Studies may also limit participation to people without certain medical problems (i.e., coagulopathy, renal insufficiency).
Studies may try to include only certain patients (i.e. Blunt Trauma patients with a GCS less than 8)


What are some clinical endpoints commonly studied in oncology Phase III trials?

Overall survival
Disease-free survival


Distant disease-free survival may describe the proportion of patients who were alive and did not develop metastatic disease, while disease-free survival describes patients who were alive and did not develop any recurrence (locoregional/distant).


What are methods typically used for survival analysis?

1. Kaplan-Meier Analysis
2. Cox Proportional Hazard Models


Kaplan-Meier curves provide estimates of survival based on the length of follow-up for each individual patient. Patients who are lost to follow-up are censored, while patients who do not survive will cause the curve to go down in proportion to the total number of patients followed at that time interval.


A Cox Proportional Hazard Model is a form of multivariate analysis that allows the investigator to control for known variables (i.e. age, gender,..) that might influence an outcome.


What is the Intention-to-Treat Principle?

The investigators analyze the data keeping patients in their original treatment assignment groups, regardless if patients crossed-over to the other treatment group.


If you designed a study that randomized patients to stenting versus surgical revascularization, and some patients in the stent group ended up having surgery, their outcomes would still be analyzed in the stent group. By not following the intention-to-treat principle, the outcomes of the stent group may be biased against stent failures.


What is clinical equipoise?

The balance between evidence of an experimental therapeutic's efficacy and the degree of uncertainty surrounding the evidence.


This allows for an ethical deliberation leading an investigator to decide to start a study, or to stop a study early.


What is an interim analysis?

A planned preliminary assessment of data to allow for monitoring of various outcome measures.

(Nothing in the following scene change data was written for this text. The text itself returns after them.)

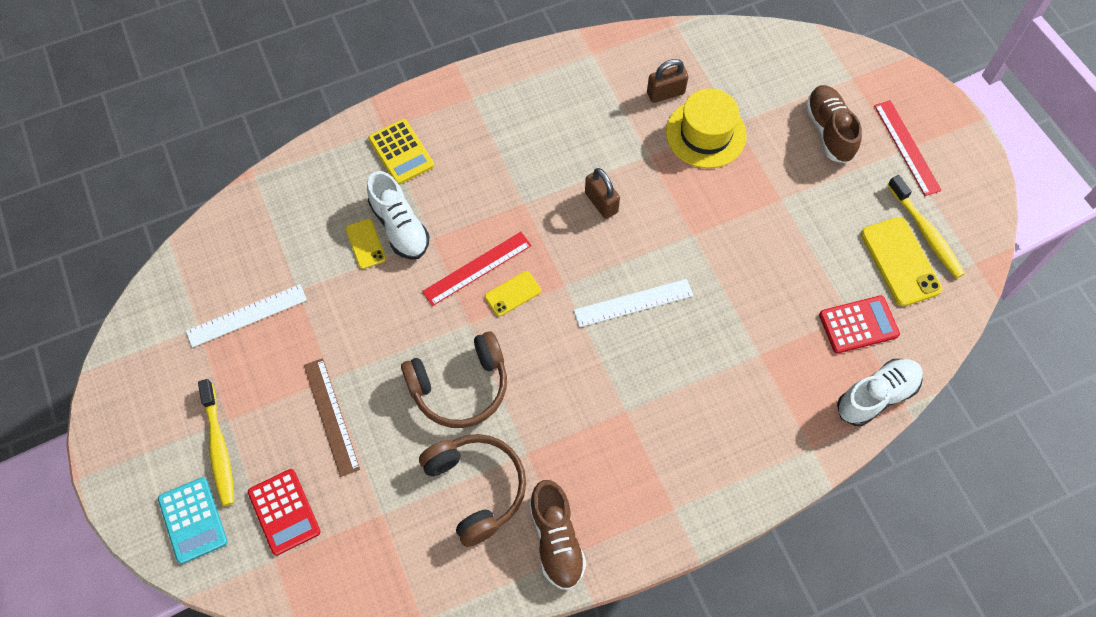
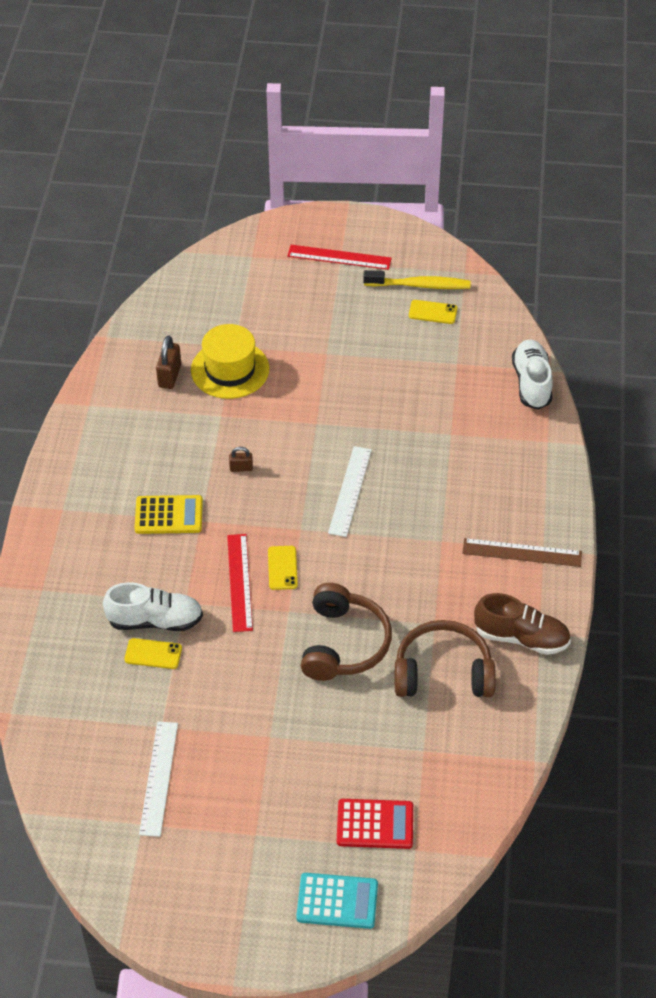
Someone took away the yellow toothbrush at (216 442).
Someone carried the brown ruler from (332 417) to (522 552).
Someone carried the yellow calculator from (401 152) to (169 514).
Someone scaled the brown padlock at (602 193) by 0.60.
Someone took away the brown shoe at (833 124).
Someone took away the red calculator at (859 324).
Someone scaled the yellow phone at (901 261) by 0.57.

Stopping rules may terminate a trial early if the data show harm to patients.


What is the Hawthorne effect?

The concept that the knowledge of being observed will affect the behavior of the participants.


While this was initially described in reference to studies on worker productivity under different lighting conditions, patients may avoid unhealthy behaviors if they know they are participating in a clinical trial.


What is a Phase IV Clinical Trial?

After FDA approval of a therapeutic, this is a study that evaluates its effectiveness in a wider population, as well as follows for late adverse events.


So to recap the types of clinical trials:

I - Safety
II - Response
III - Efficacy (RCT)
IV - Effectiveness


Late... SG

Source:
Essentials of Surgical Oncology, Mosby (2007).